Students feel at home at varsity

Visitors at the UoRM Open Day event held earlier this month.

NUSAJAYA: First year student Kudzayi Taruwoma was a little anxious when she first arrived in Malaysia but as she stepped into University of Reading Malaysia’s (UoRM) campus, she felt almost immediately at ease.

The 20-year-old Zimbabwean made new friends and realised it was a very integrated community in UoRM. As such, her worries were very quickly laid to rest.

“I was a little bit worried about racism, to be honest, but the diversity of students here makes me fit right in.

“In fact, this diversity has united students because we get to learn more and appreciate each other’s culture.

“The lecturers and staff have also been tremendously supportive and I love how approachable they are,” said the Pharmacy student when met at UoRM’s Open Day.

Her views were echoed by Yeoh Fang Yi, who studies Real Estate at the university.

Yeoh, from Kuala Lumpur, said it was a struggle for most students transitioning from secondary school to university but the support from lecturers at UoRM had been key in the smooth shift, adding that students also learned a lot of life skills at the university.

As president of the Reading University Malaysia Students’ Assocation (RUMSA), Yeoh said students acquired many non-academic skills such as teamwork, communications through both presentations and writing, budgeting, events planning and being a leader.

“RUMSA is a bridge between the university and students to improve student experience while studying at UoRM,” said Yeoh.

As an international campus of University of Reading in the United Kingdom, RUMSA is modelled after RUSU (Reading University Student Union).

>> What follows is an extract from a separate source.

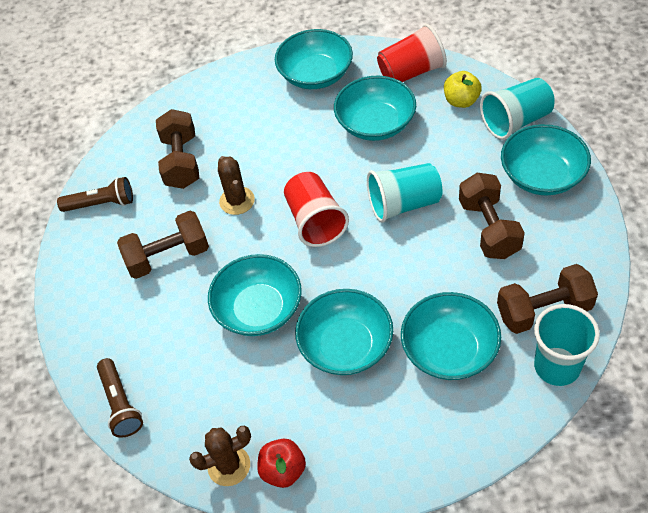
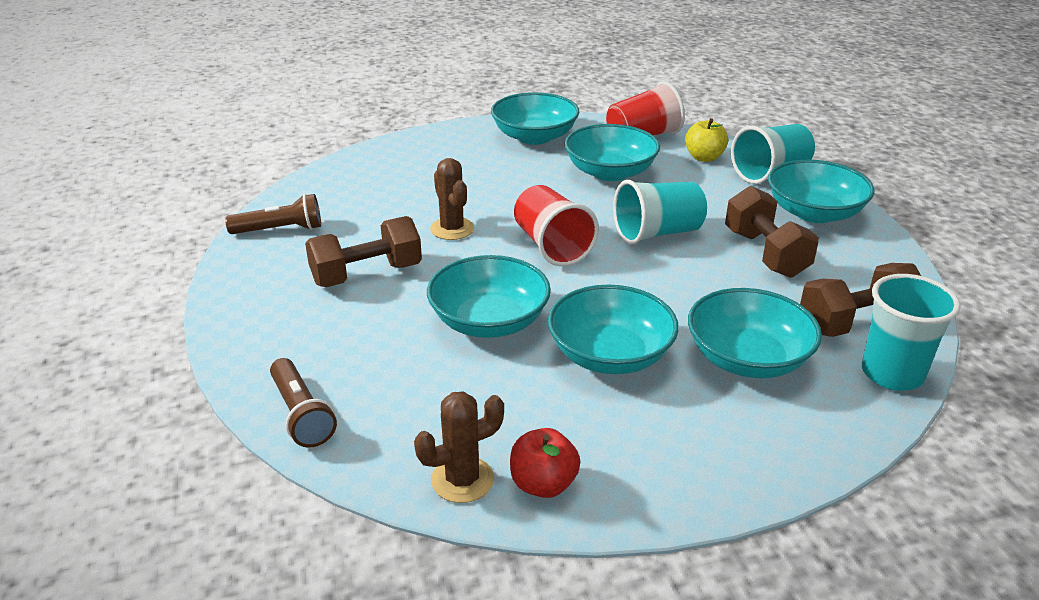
camera: 10 degrees left, 20 degrees down
(181, 161) = (381, 198): brown dumbbell -> none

RUMSA was then contextualised according to Malaysia’s laws and environment.

Another student, Fitness Club president Kaliappan Muthukasinathan, who is in his second year at the university, said despite having to meet the academic excellence expectation, students were able to achieve a balance between studies and social life.

First year Psychology student Faiqah Zulphatil said she was very impressed by how the students were empowered to do many projects and assignments by themselves without being spoon fed, and that this helped them to be more independent. However, they were also able to consult a lecturer for advice if needed.

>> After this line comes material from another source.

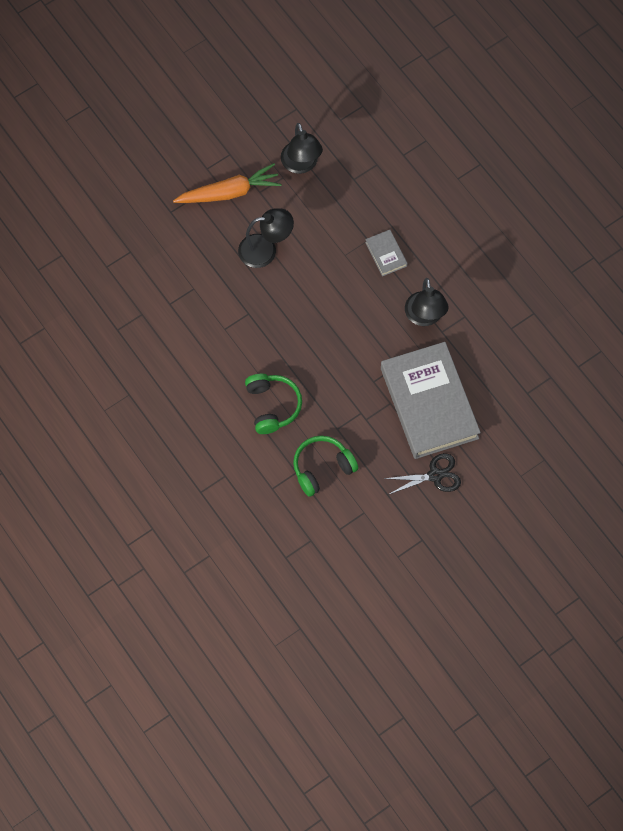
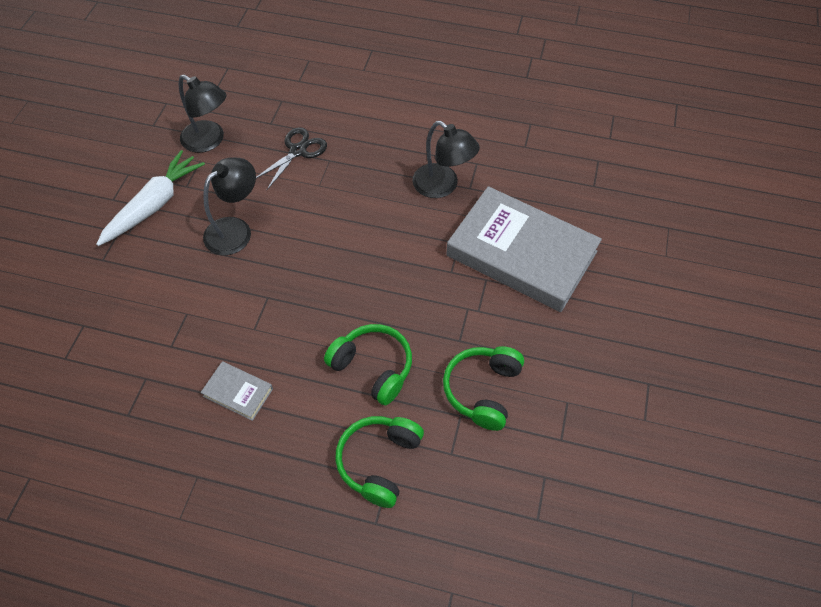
camera: 40 degrees left, 10 degrees down
(229, 192) = (154, 205): orange carrot -> white carrot
(229, 462) = (379, 462): none -> green headphones
(386, 254) = (357, 161): grey book -> grey book (238, 392)
(435, 475) = (594, 313): black scissors -> black scissors (298, 151)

Associate Professor Bruce Howell, who is head of UoRM Foundation, Study and Language Institute, said the university’s standards here were the same as that of the UK, as all staff had undergone vigorous and extensive training to ensure consistency.

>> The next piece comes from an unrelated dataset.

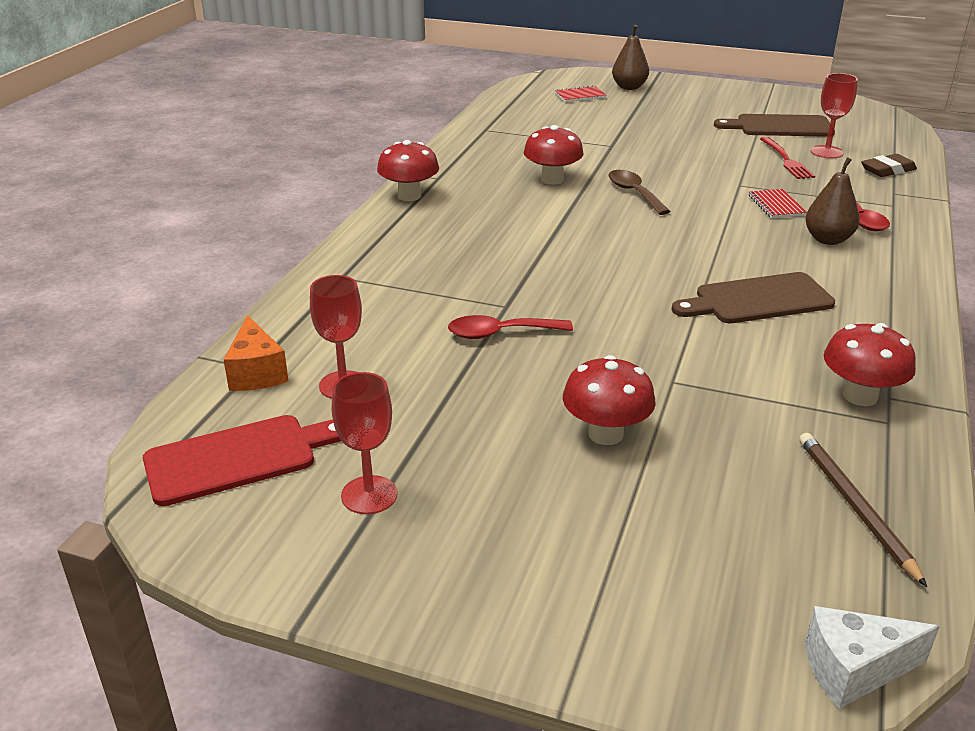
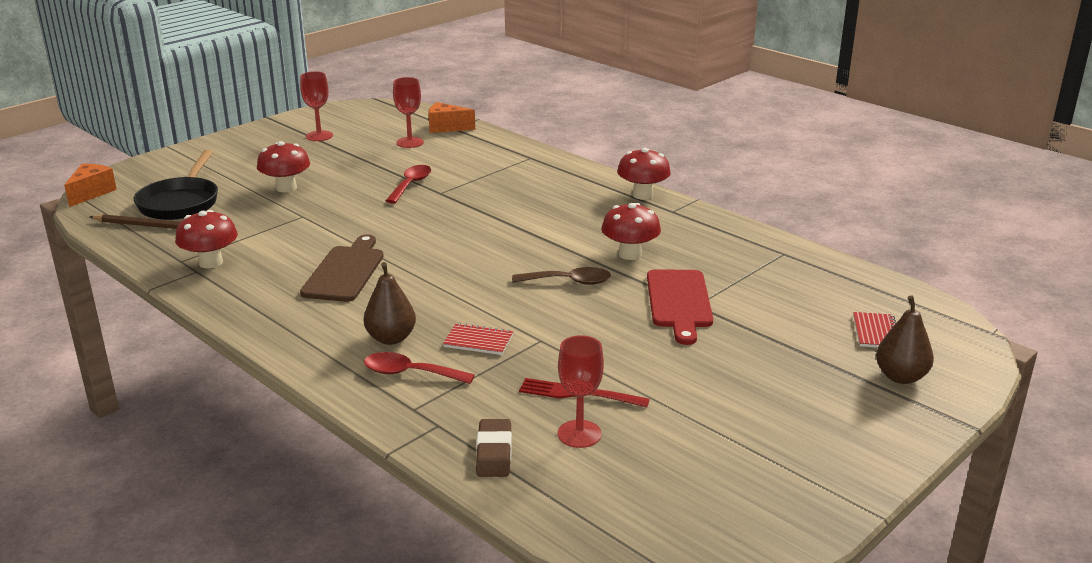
camera: 115 degrees right, 5 degrees down
(238, 458) = (380, 118): red cutting board -> red cutting board (679, 302)
(759, 519) = (180, 202): none -> black pan
(779, 126) = (685, 436): brown cutting board -> none
(853, 670) = (91, 193): white cheese -> orange cheese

“Also, not all universities have their own foundation programme. By having our own, we ensure that the quality and standards in all areas are up to expectations.

“We are building these students for the workforce and we must do so from the very start.

“Our examinations also go through a very stringent process to ensure uniformity between the one here and the one in the UK. We even have external examiners to ensure standards are kept,” he shared.

Howell said 180 students have graduated since 2017.